Microsoft is accused of corporate bullying, after years of avoiding antitrust allegations
“We think that Microsoft is engaged in this behavior because they believe that Slack is an existential threat,” Slack General Counsel David Schellhase said in a conference call with reporters Wednesday. “Slack, the product, threatens Microsoft’s hold on business email, the cornerstone of Office, which means it threatens Microsoft’s highly profitable lock on enterprise software.”
Slack is asking the European Commission to order Microsoft to separate Teams from Office and charge a market rate for the product.
Microsoft didn’t comment on Slack’s specific allegations but said it will answer any questions from the European Commission. Teams customers use the product because of the integration with Microsoft’s other products, including its video conference software, spokesman Frank Shaw said in a statement.
“We created Teams to combine the ability to collaborate with the ability to connect via video, because that’s what people want,” Shaw said.
Until now, Microsoft has sidestepped the recent fervor among U.S. lawmakers and regulators investigating anti-competitive claims at tech giants Google, Apple, Amazon and Facebook. The probes have largely focused on consumer harm, taking aim at Apple’s policies that allegedly drive up app-user costs or Google’s search results that some say limit consumer choice by favoring its own offerings over those from rivals. Slack’s allegations differ in that the harm is to corporate customers who buy its collaboration services.
Slack said it chose to bring its case against Microsoft in Europe because it believes the European Commission has aggressively pursued anti-competition claims in tech.
“We chose Europe very deliberately,” Schellhase said. “We haven’t taken any similar action now in the U.S. But we’re having conversations with the relevant authorities as well. And we don’t rule out actions in the U.S.”
The allegations recall complaints against Microsoft from two decades ago, when U.S. and European regulators accused it of abusing its Windows operating system monopoly to crush browser rival Netscape Communications. A federal judge found in 2000 that Microsoft violated antitrust law and ordered the company snapped in two.
After an appeals court reversed the breakup order, Microsoft and the federal government settled claims in 2002, with Microsoft agreeing to, among other concessions, give computer makers more freedom to include rival software on their PCs.

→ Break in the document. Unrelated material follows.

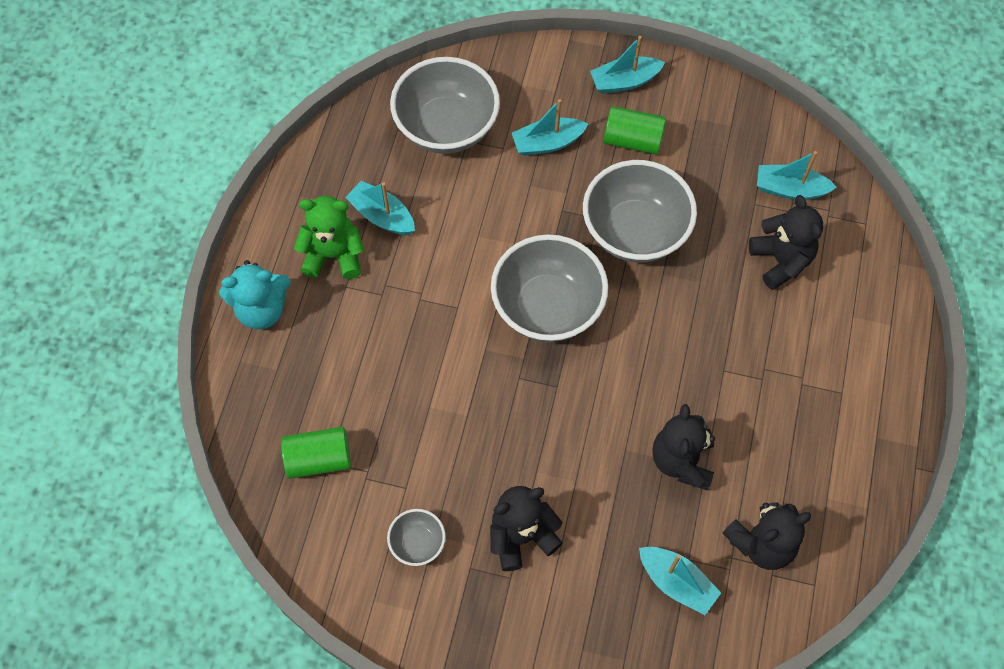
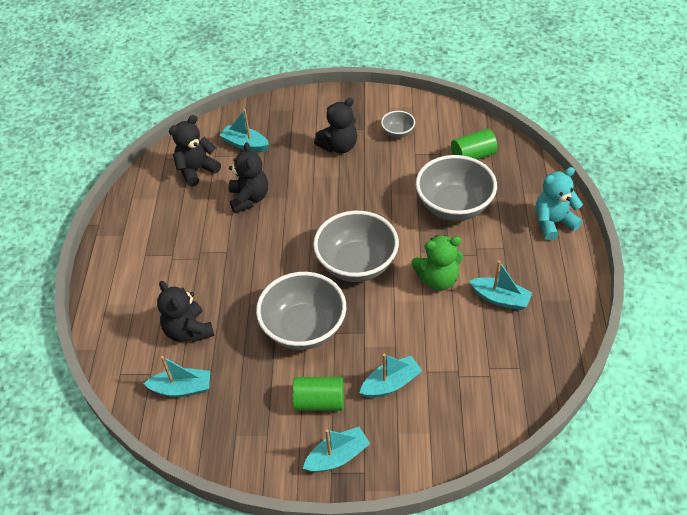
camera: 170 degrees right, 15 degrees down
(334, 255) = (522, 265): green teddy bear -> green teddy bear (437, 279)
(446, 127) = (480, 378): grey bowl -> grey bowl (454, 206)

Slack drew parallels to that case in its claims Wednesday. Microsoft made a “cheap copycat” of Slack and “tied it to their dominant Office suite” to elbow its way into the market, Slack’s vice president of communications and policy, Jonathan Prince, said during the conference call.
Slack’s tone is different from when Microsoft introduced its Teams software four years ago. At the time, Slack took out a full-page ad in the New York Times welcoming the competition.
“We’re glad you’re going to be helping us define this new product category. We admire many of your achievements and know you’ll be a worthy competitor,” the Slack ad read.
Slack chief executive Stewart Butterfield has regularly dismissed the threat of Microsoft, telling CNBC in May that “Teams is not a competitor to Slack.”
Teams has clearly made inroads into the business, though. Three months ago, Microsoft chief executive Satya Nadella said Teams had more than 75 million daily active users. The application comes bundled with the corporate versions of the Office suite, giving users the ability to easily link to Word documents or launch video meetings using Microsoft’s technology.
The filing comes just days before the chief executives of four other technology giants are scheduled to testify before Congress. On Monday, the CEOs of Apple, Amazon, Google and Facebook are scheduled to face questioning from lawmakers over claims they violated U.S. antitrust laws.
European regulators have often been more aggressive in trying to rein in what they deem abusive behavior. Last year, the European Union fined Google about $1.7 billion on charges that its advertising practices violated antitrust laws. A few months later, European regulators opened an antitrust investigation into whether Amazon is misusing its dual role as a marketplace for independent sellers and a retailer of its own products. (Amazon CEO Jeff Bezos owns The Washington Post.)
“They’ve been much more open recently (to anti-competition actions), particularly with tech,” said Herb Hovenkamp, an antitrust professor at the University of Pennsylvania Law School.
Another reason to choose Europe: A remedy from regulators there could force Microsoft’s hand globally. That’s because offering different versions of products used around the world could hamper the ability of those programs to interoperate across regions.